Monday, July 06, 2009

Czarred And Feathered

Source: http://www.ibdeditorials.com/IBDArticles.aspx?id=331340805541601

By INVESTOR'S BUSINESS DAILY | Posted Wednesday, July 01, 2009 4:20 PM PT


Government: It's been suggested that the White House has more czars than the Russian Romanov dynasty. Has the administration forgotten that we have a government of elected officials, not of imperial appointments?



Read More: Europe & Central Asia





Czars, or functionaries with the task of ensuring White House commands are followed, have been part of the U.S. government for decades. It's unclear, though, how many are in this administration, as it is not an official title. PolitiFact.com from the St. Petersburg Times believes the count has swelled to as many as 28 under President Obama.


Many of these czars, most of whom are useless or counterproductive, are sitting in newly created positions. They range from Kenneth Feinberg, the pay czar who is the special master on executive compensation, to Earl Devaney, who, as the stimulus accountability czar, will chair the Recovery Act Transparency and Accountability Board. Others among the 28 include:


• Green jobs czar. This post is held by Van Jones. Officially he is Obama's special adviser for enterprise and innovation at the White House Council on Environmental Quality.


Jones was a founder and leader of Standing Together to Organize a Revolutionary Movement. The group, now disbanded, had Marxist, Leninist and Maoist influences.
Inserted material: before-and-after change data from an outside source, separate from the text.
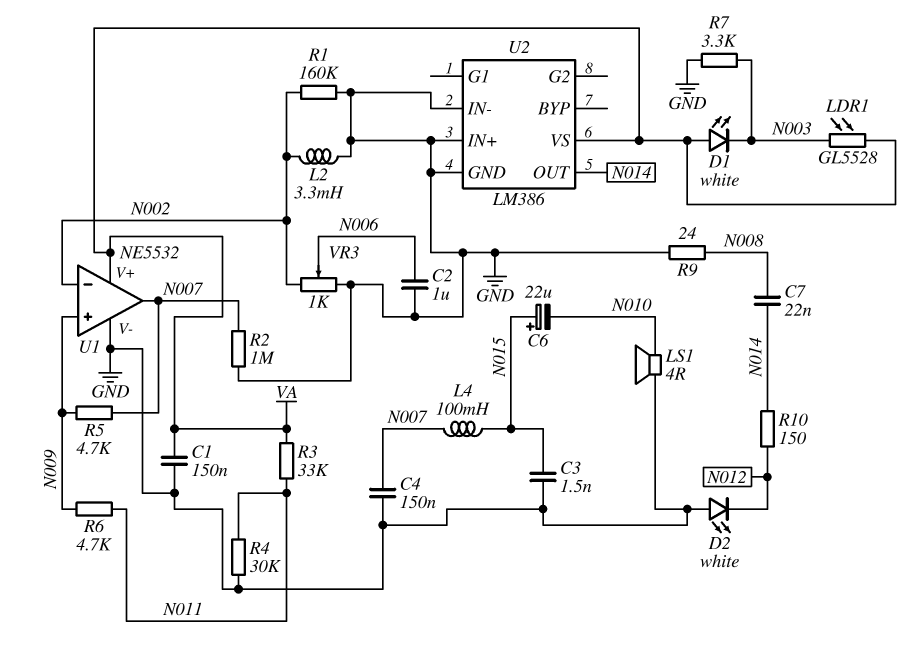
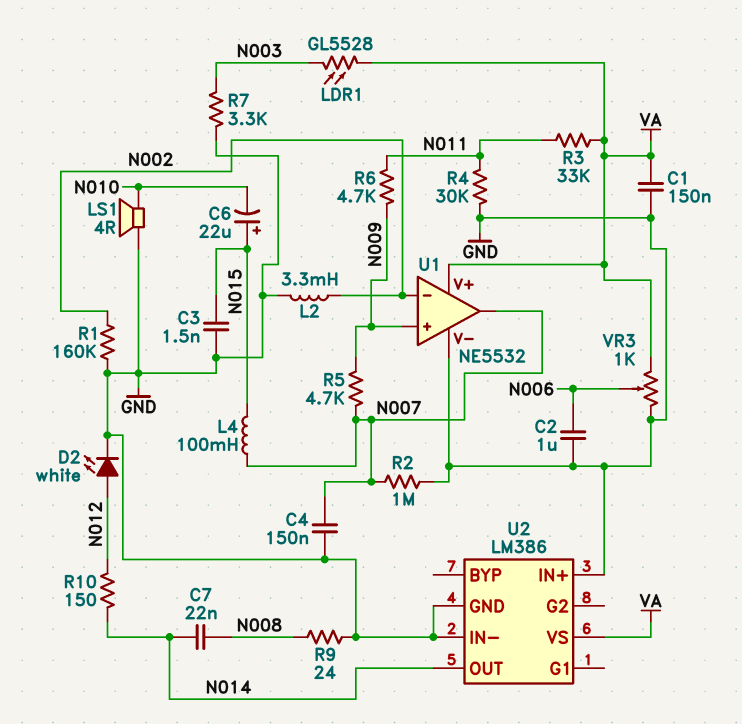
D1: LED white (A VA, K N003) -> none
D2: LED white (A GND, K N012) -> LED white (A N012, K GND)
VR3: 1k (GND, N002, wiper N006) -> 1k (GND, VA, wiper N006)

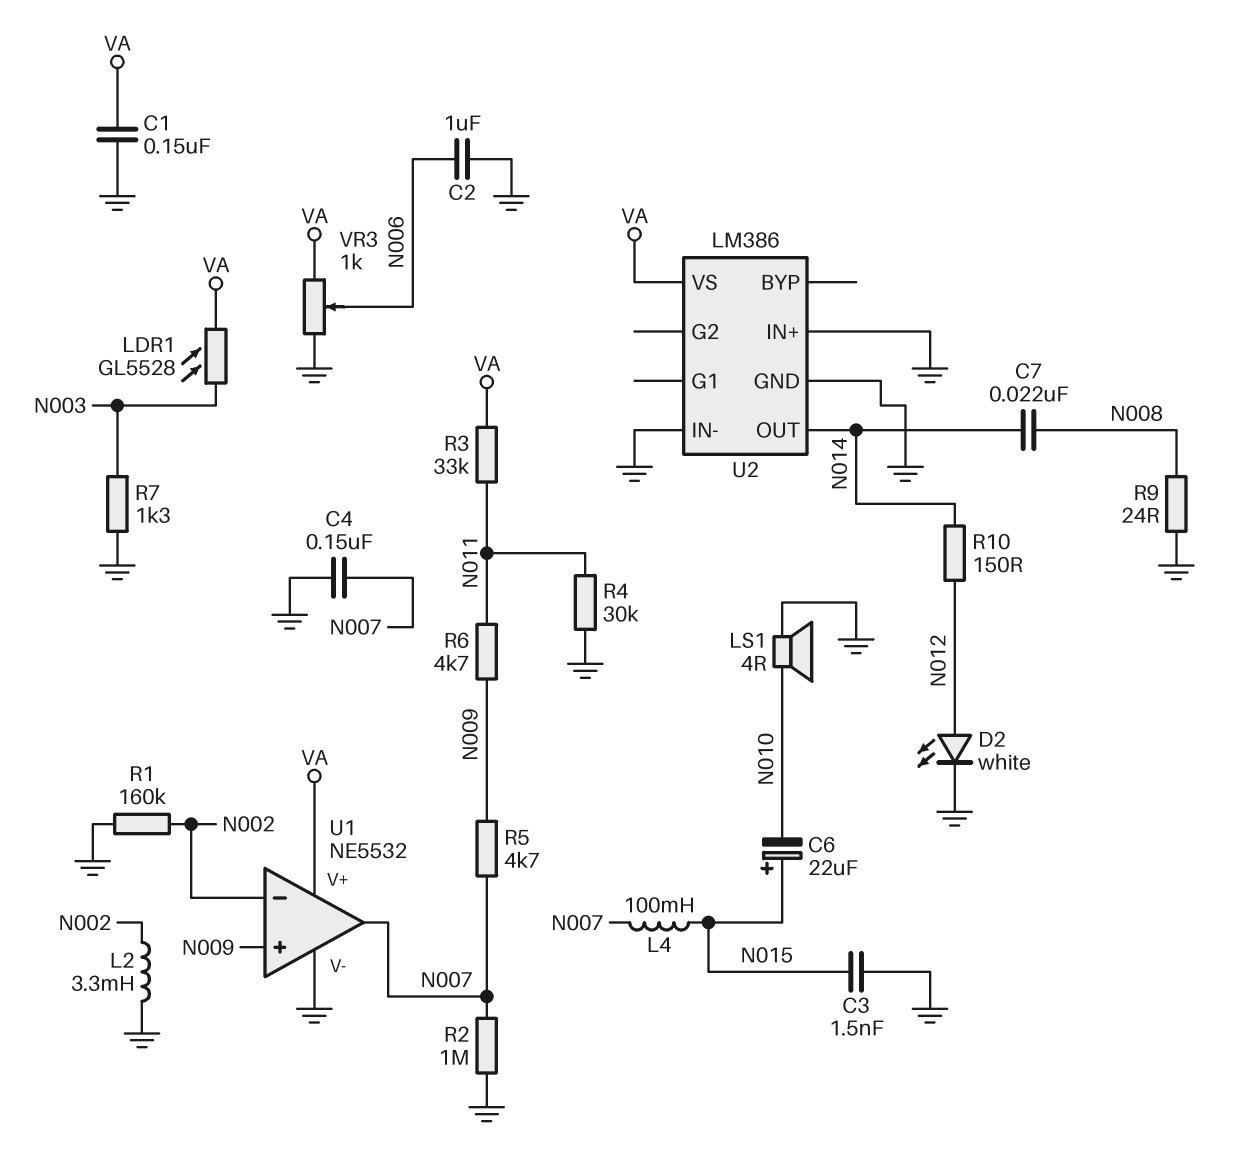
R7: 3.3k (GND, N003) -> 1.3k (GND, N003)

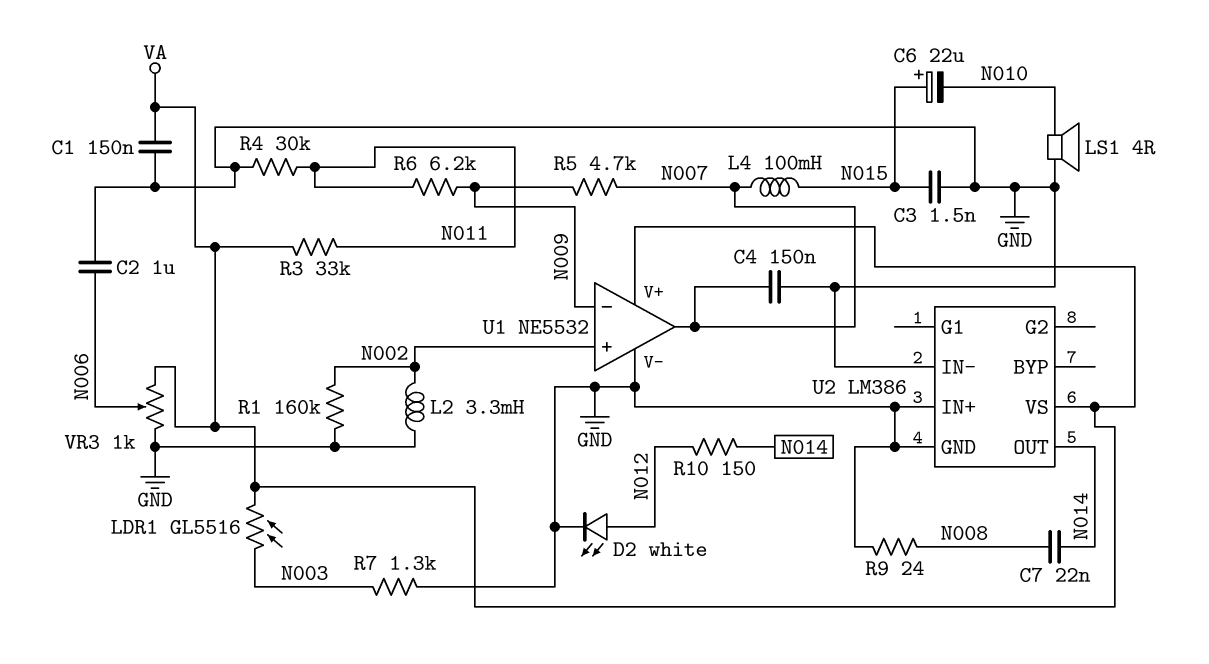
LDR1: GL5528 (N003, VA) -> GL5516 (N003, VA)
R2: 1M (GND, N007) -> none
R6: 4.7k (N009, N011) -> 6.2k (N009, N011)
U1 pin in+: N009 -> N002
U1 pin in-: N002 -> N009

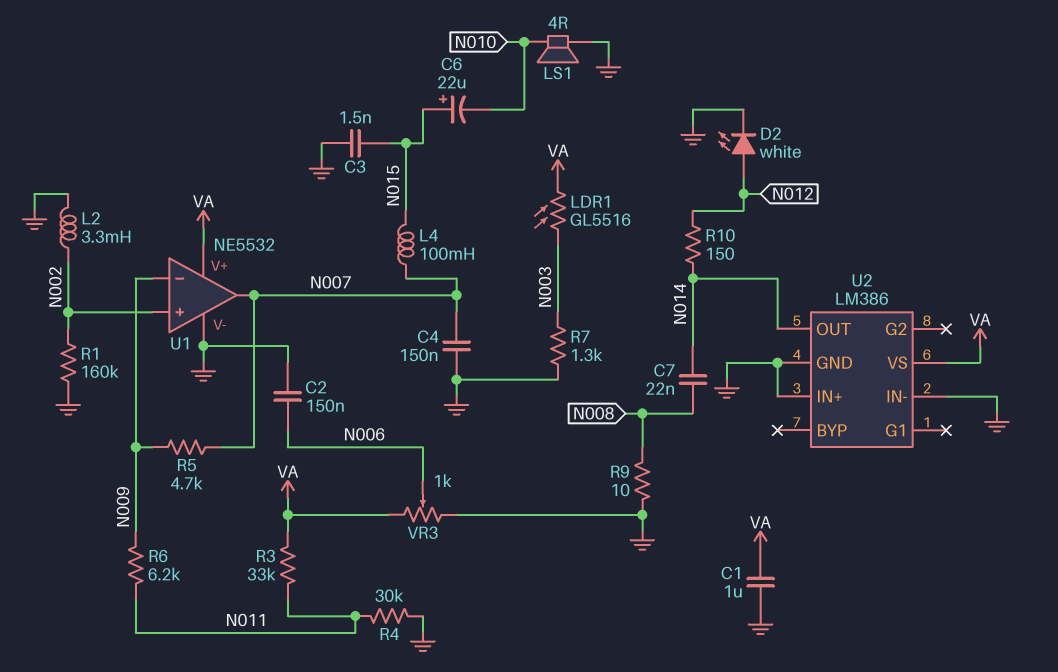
C1: 150nF (GND, VA) -> 1uF (GND, VA)
C2: 1uF (GND, N006) -> 150nF (GND, N006)
R9: 24 (GND, N008) -> 10 (GND, N008)

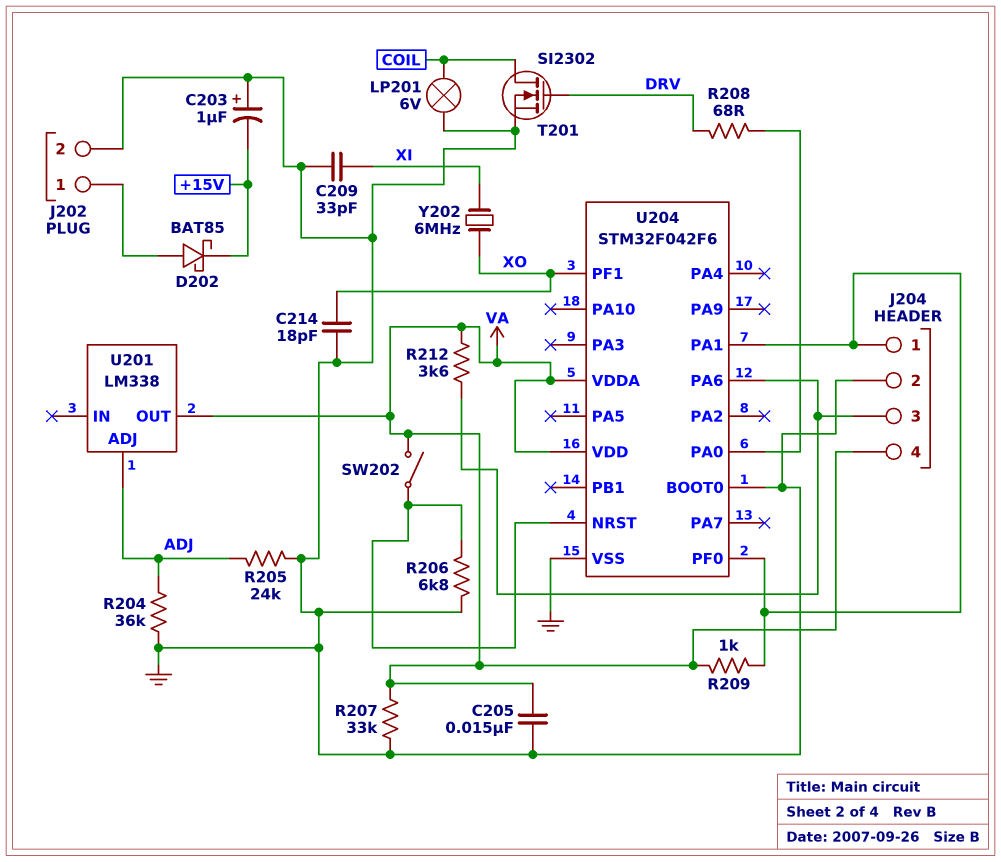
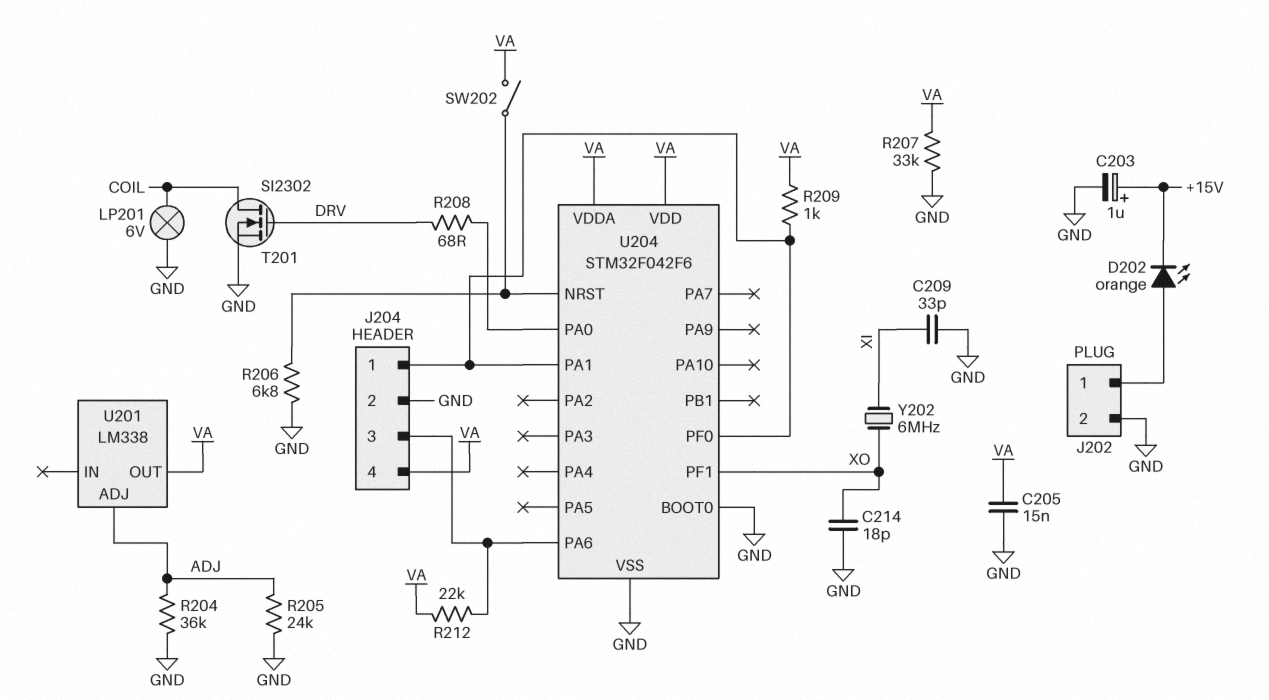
C203: 1uF (plus GND, minus +15V) -> 1uF (plus +15V, minus GND)
D202: schottky BAT85 (A J202/1, K +15V) -> LED orange (A J202/1, K +15V)
R212: 3.6k (J204/3, VA) -> 22k (J204/3, VA)

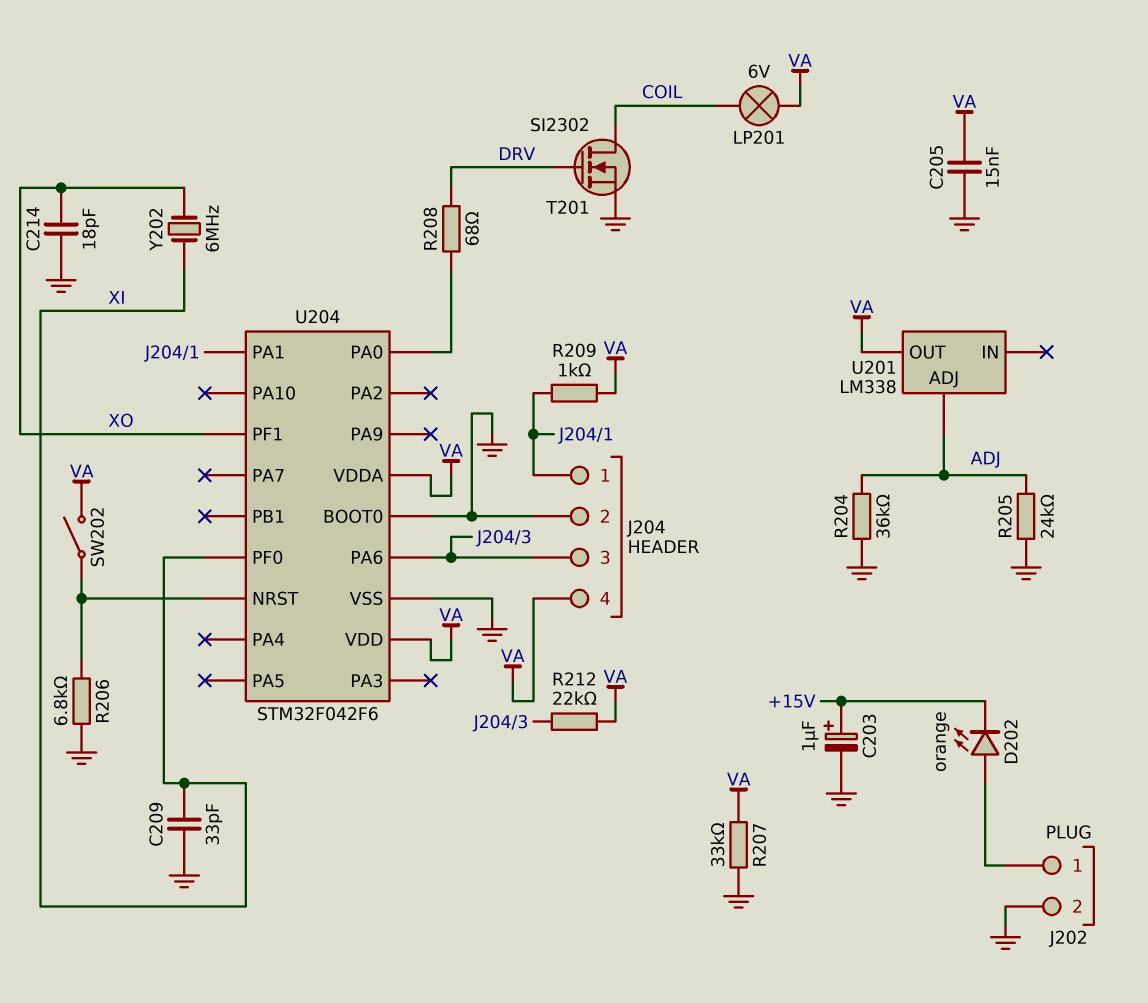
LP201: lamp 6V (COIL, GND) -> lamp 6V (COIL, VA)
U204 pin PF0: J204/1 -> XI

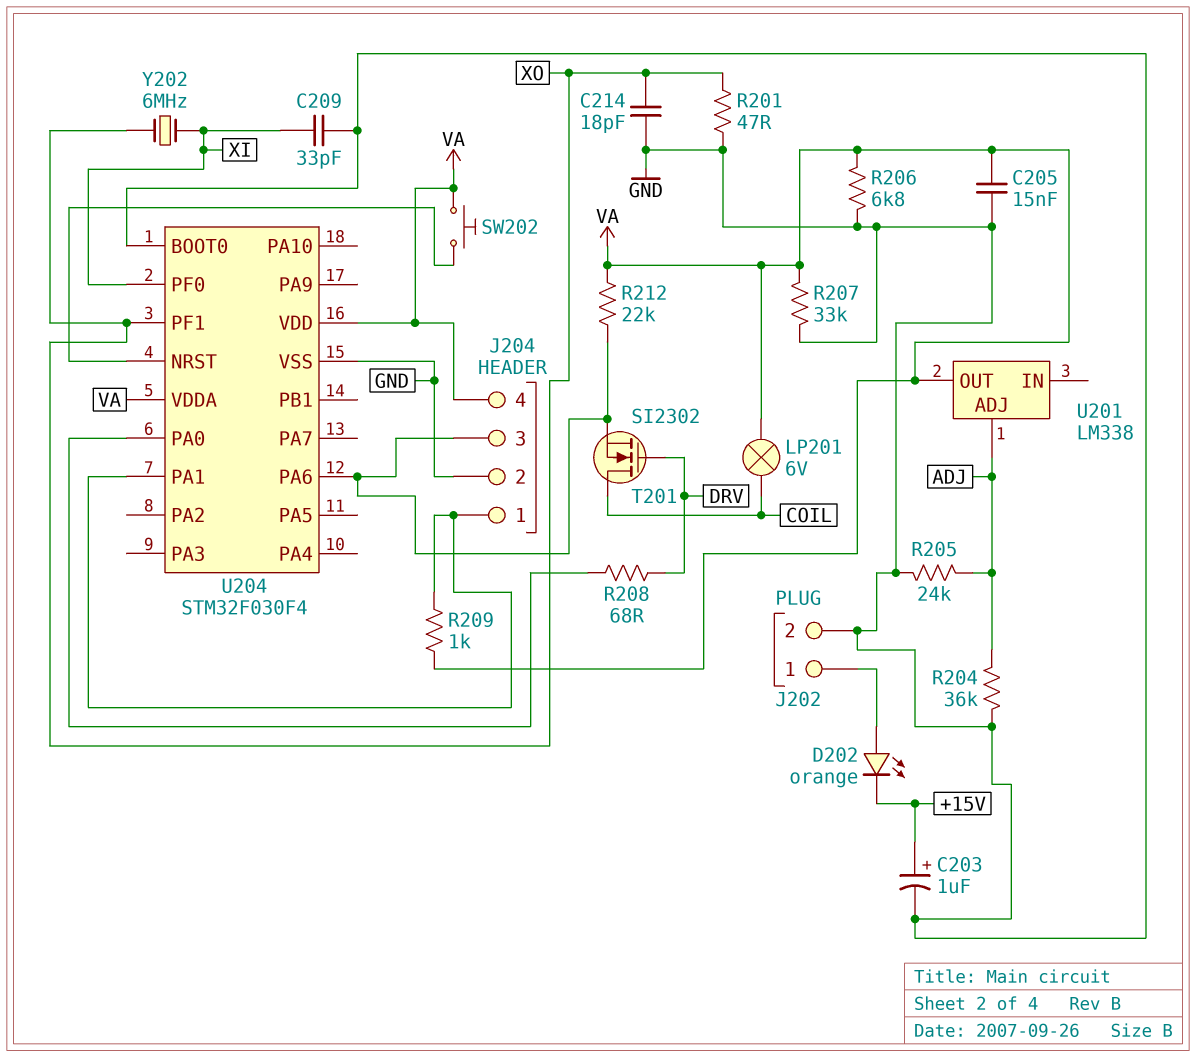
R201: none -> 47 (GND, XO)
R206: 6.8k (GND, U204/NRST) -> 6.8k (GND, VA)
SW202: switch (U204/NRST, VA) -> button (U204/NRST, VA)
T201: NMOS SI2302 (G DRV, D COIL, S GND) -> NMOS SI2302 (G DRV, D COIL, S J204/3)
U204: STM32F042F6 -> STM32F030F4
Jones admitted that he became a communist and radical after the officers accused of using excessive force on Rodney King were acquitted. He's supposedly a reformed anti-capitalist, but not everyone is convinced.


• TARP czar. Herb Allison is assistant secretary of the Treasury for financial stability. There's nothing alarming in his background, but there should be concerns about the position he's filling.


• Great Lakes czar. Cameron Davis is a special adviser overseeing the EPA's Great Lakes restoration plan. He's president of the Chicago-based Alliance for the Great Lakes conservation group.


• Science czar. John Holdren is an ideologue who frets over global warming (junk science) and is a pessimist (in 1980 he thought the world was running out of natural resources) and misanthrope (he's favored population control).


• Climate czar. Before Todd Stern was appointed, he was a senior fellow at the left-wing Center for American Progress. His empty rhetoric on global warming can hardly be distinguished from that of Al Gore.


• Car czar. Ed Montgomery, a University of Maryland dean, economist and a Labor Department deputy secretary in the Clinton administration, is director of recovery for auto communities and workers. He's no raving leftist, but he is discharging a duty the government should never have.


• Guantanamo closure czar. Danny Fried has the duty of overseeing the closure of the military detention center at Guantanamo Bay. The longtime diplomat has to navigate the fulfillment of Obama's promise to shut down Gitmo, a promise that helped get Obama elected but was always foolish.


• Faith-based czar. Dare we say that Joshua DuBois, director of the Office of Faith Based and Neighborhood Partnerships, is a community organizer? The 26-year-old pastor worked for Democratic Congressmen Rush Holt of New Jersey and Charles Rangel of New York.


• Urban affairs Czar. The White House has a director of urban affairs — Adolfo Carrion Jr. — but no czar for rural affairs. What does that say about how this administration values country folks?


• Regulatory czar. Obama wants to fill this post with Cass Sunstein, the Harvard law professor who has suggested "that animals should be permitted to bring suit, with human beings as their representatives," against people in our civil court system. Sunstein would likely do a fine job of regulating the country into paralysis.


The growth of a czarist regime is not healthy in a representative republic. When the executive branch isn't checked by the Supreme Court, which shouldn't let the president make fiat law, and Congress, which constitutionally confirms or denies a president's nominees for "public ministers," a risky imbalance of power arises.


Someone who considers himself a defender of the Constitution — say Robert Byrd, the West Virginia Democrat who believes presidents intentionally try to bypass Congress by naming czars — should challenge the administration in court.


The White House shouldn't be center of a dynasty.